Perhaps the most enduring image of Everton’s 1984 FA Cup Final victory over Watford was that of left back John Bailey celebrating victory. Squat and beaming, he danced in the sun, bedecked in an Everton-decorated top hat and comical blue sunglasses. The picture seemed to encapsulate Bailey, for he was always more than just a valued team-member. Fittingly for a man born on April Fool’s Day he was the dressing room prankster, the man who defused tension in a crisis and led the obligatory post-victory party. Read any account of Everton in this era, and tales of Bailey’s merry-making will invariably feature.
Yet Bailey was more than just a clown: he was a good player – good enough to win FA Cup and League winner’s medals, as well as a solitary England B cap. Were it not for the ruthlessness of Howard Kendall, who in 1985 believed the Everton defence needed hardening up, he may well also have added to the 219 appearances he made over seven years in an Everton shirt. And who could possibly forget the goal he scored from his own half against Luton Town, one week before Christmas 1982?
Although born in Liverpool the left back started out at Blackburn Rovers, clocking 120 appearances before Gordon Lee paid £300,000 for the highly rated 22-year-old in the summer of 1979. Diminutive and quick, Bailey was fine on the overlap, bursting into the opposition half to send in testing crosses.
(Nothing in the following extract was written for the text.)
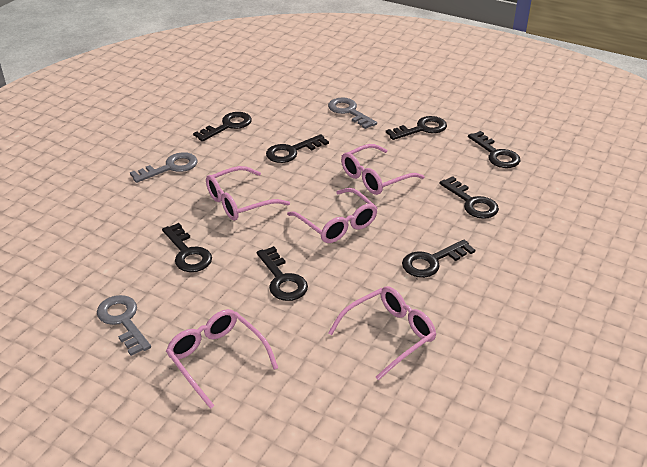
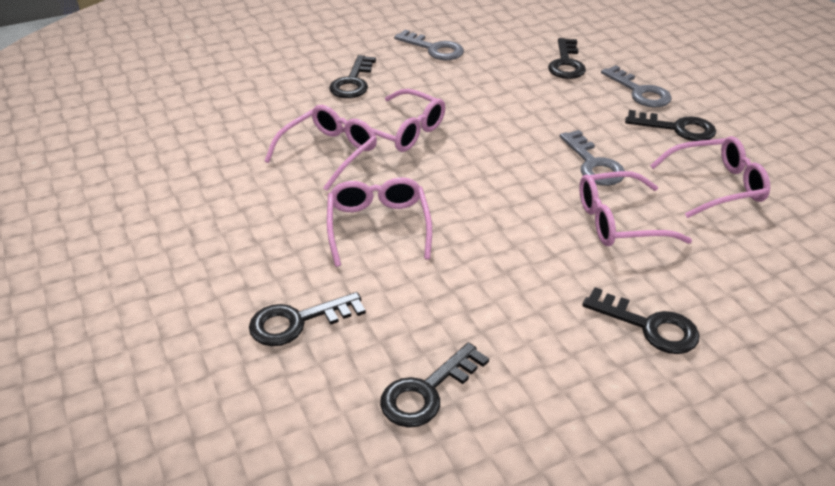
black key: 8 -> 6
A solid defender, he sometimes lacked the physical presence necessary to challenge more daunting opponents. Perhaps it was this that led Howard Kendall to sign the more abrasive Pat Van den Hauwe – a hard man in every sense of the word – in September 1984. Bailey nevertheless made enough appearances to claim a title medal that season before his departure to Newcastle in an £80,000 deal in October 1985. He later played out his career with Bristol City.
Bailey briefly returned to Everton in the 1990s as a coach before drifting out of the game, although he still attends Goodison every week. Now in his fifties, he is able to reflect on an accomplished career and at least one unprecedented achievement. ‘Pele tried it once,’ he likes to say of his stupendous goal against Luton all those years ago, ‘but he missed!’